I’ve written a number of times about the problems presented by children conceived after the death of a man who provides sperm used to create the child. If you go read those posts you’ll see that in general I’ve been thinking about children conceived via sperm that was frozen before a man died (or in a few cases, harvested just after his death.) The main issue I’ve written about has been entitlement to Social Security benefits. The Supreme Court has agreed to review one of these cases and so we’ll have an interesting opinion to digest before the end of the Court’s term.
There’s a recent article in US News & World Reports that discusses some of these questions, but as the article makes clear, the ones involving frozen sperm are really a subset of a larger set of perplexing cases. If you freeze sperm a child may be conceived after the death of the man who provided the sperm. It’s also possible now to freeze eggs, so you could get the same problem there.
But we all know that there are thousands of frozen embryos around as well. Suppose embryos are created during a person’s lifetime, but then frozen for later use. Imagine that the person who provided the gametes then dies. A child from those embryos is not a posthumously conceived child. (Conception occurs when the sperm fertilizes the egg leading to the creation of an embryo.) Nevertheless, I think cases involving embryos that were frozen at the time of the death of the person who provided the gametes are essentially the same as the frozen gamete cases. I just don’t have a very good descriptive name for these children.
The US News article is focussed on problems of estate planning and inheritance, and these are obviously going to arise. The thing to remember here–and what really (to my mind) can make this hard–is that eggs/sperm/embryos can be frozen for a long time. A child could be born ten months after the death of the gamete provider or potentially ten years. There’s a big difference here, particularly if you think of the estate problems.
Suppose a person dies and leaves their estate to be divded equally among their children. How long do we need to wait to see how many children there are? To say that the estate must be frozen (sorry about that) for as long as a child might potentially be created is wildly impractical.

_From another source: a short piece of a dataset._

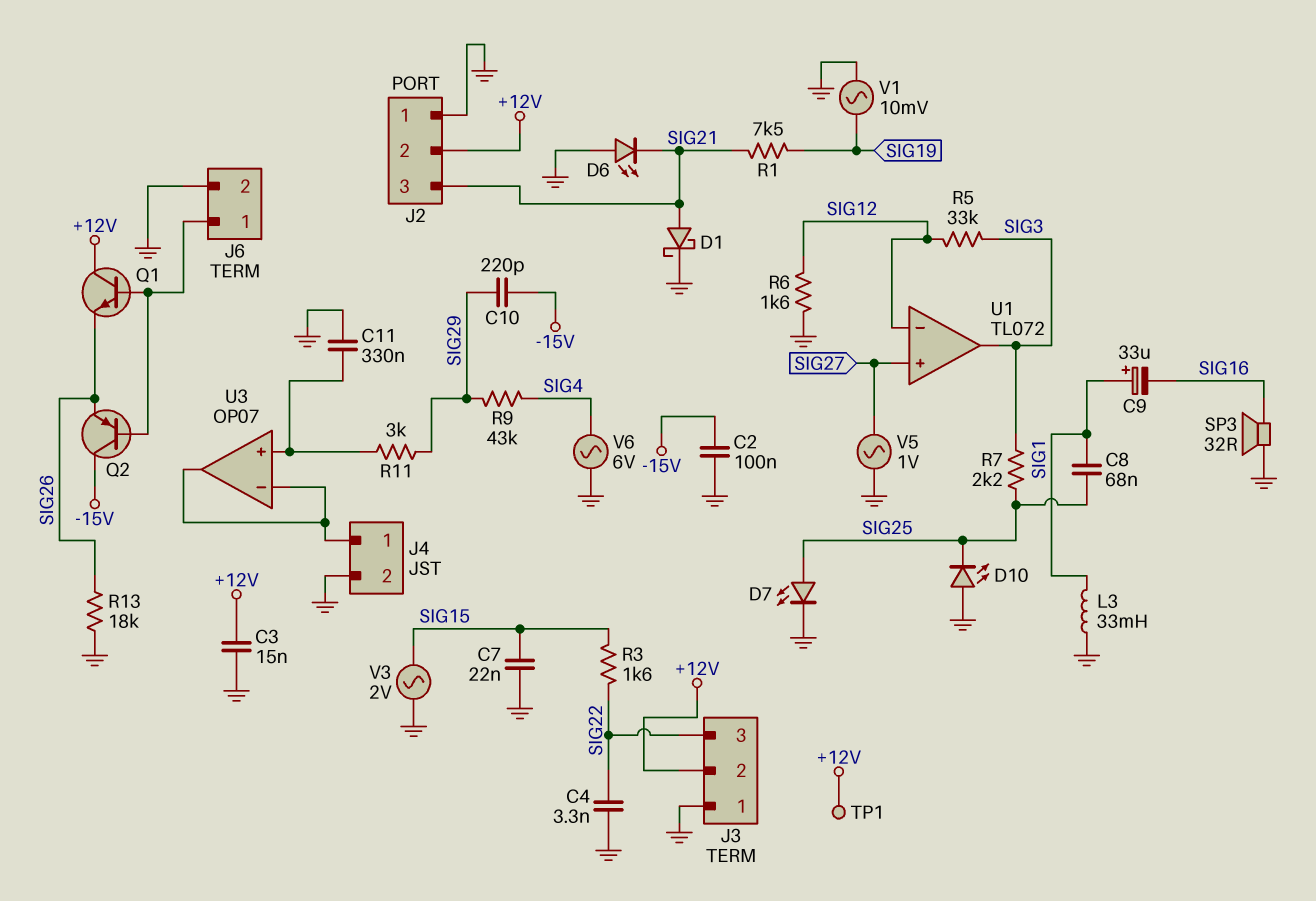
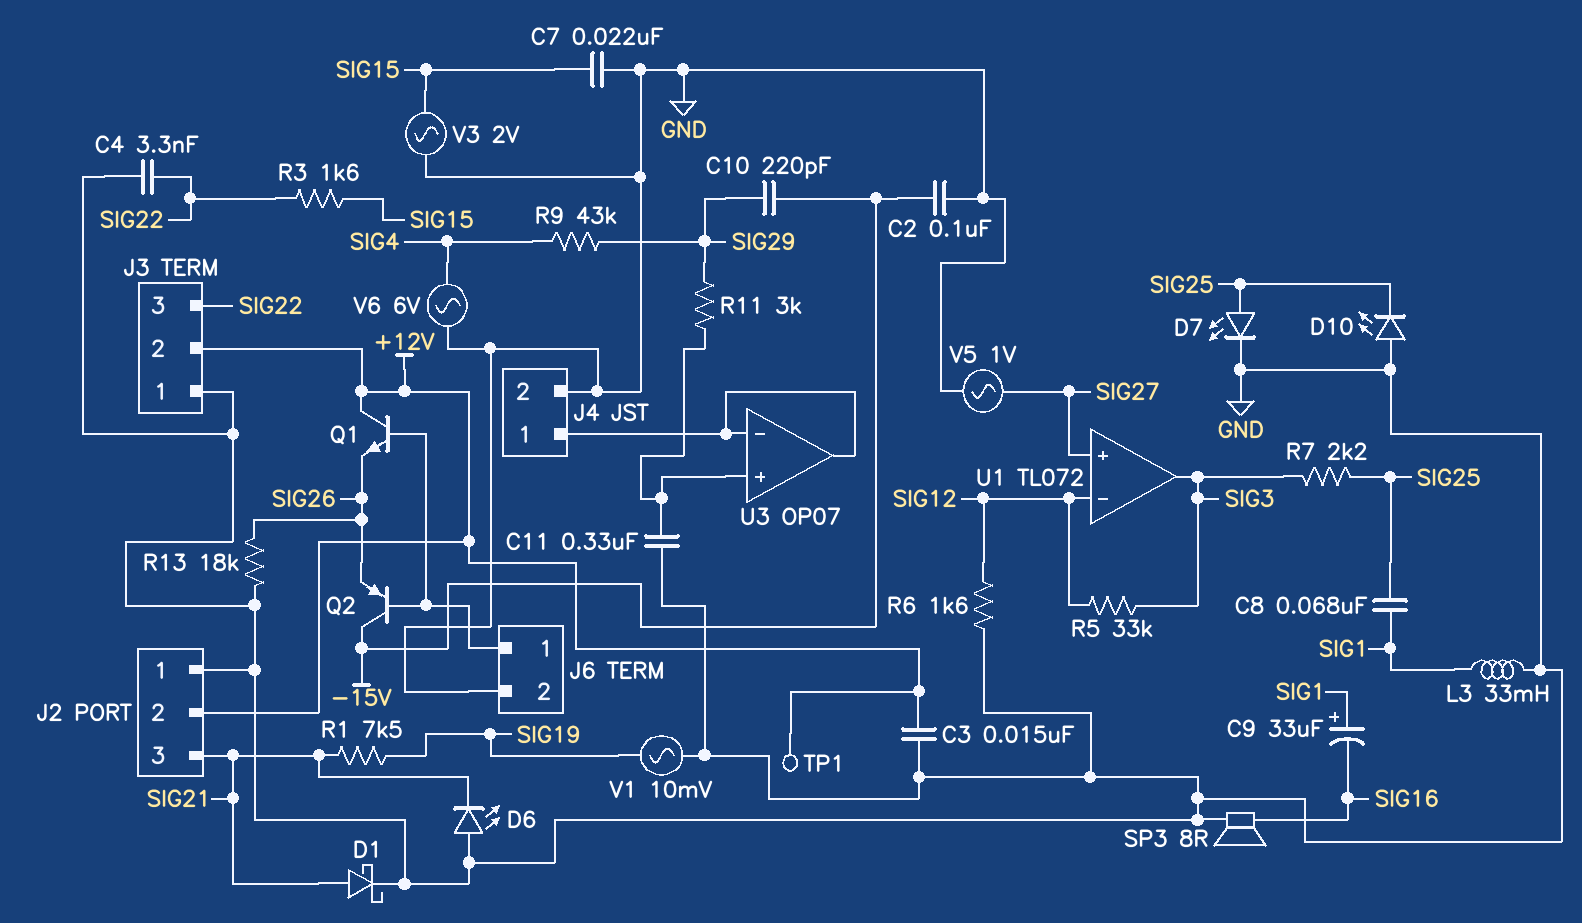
SP3: speaker 32R (GND, SIG16) -> speaker 8R (GND, SIG16)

What that article tells us is that some people have agreed on an (arbitrary) cut off point of 45 months (That’s the model probate code, which has not been widely adopted.) I do wonder about where that span of time comes from. Five times the normal span of a pregnancy? (It’s hard to see why you’d use that as a metric, but what else might 45 relate to?)
And this is the problem for people who write wills–generally not the majority of the population. For those with no wills, state intestacy statutes will control. It’s uncertainy here that is relevant to the Social Security questions.
So all of this is just a reminder of the host of legal issues created by ART. I’m inclined to agree that there has to be a bright line–a time after which the kids cannot count. Figuring out where that line goes is always arbitrary, really. But at least we could have some settled law.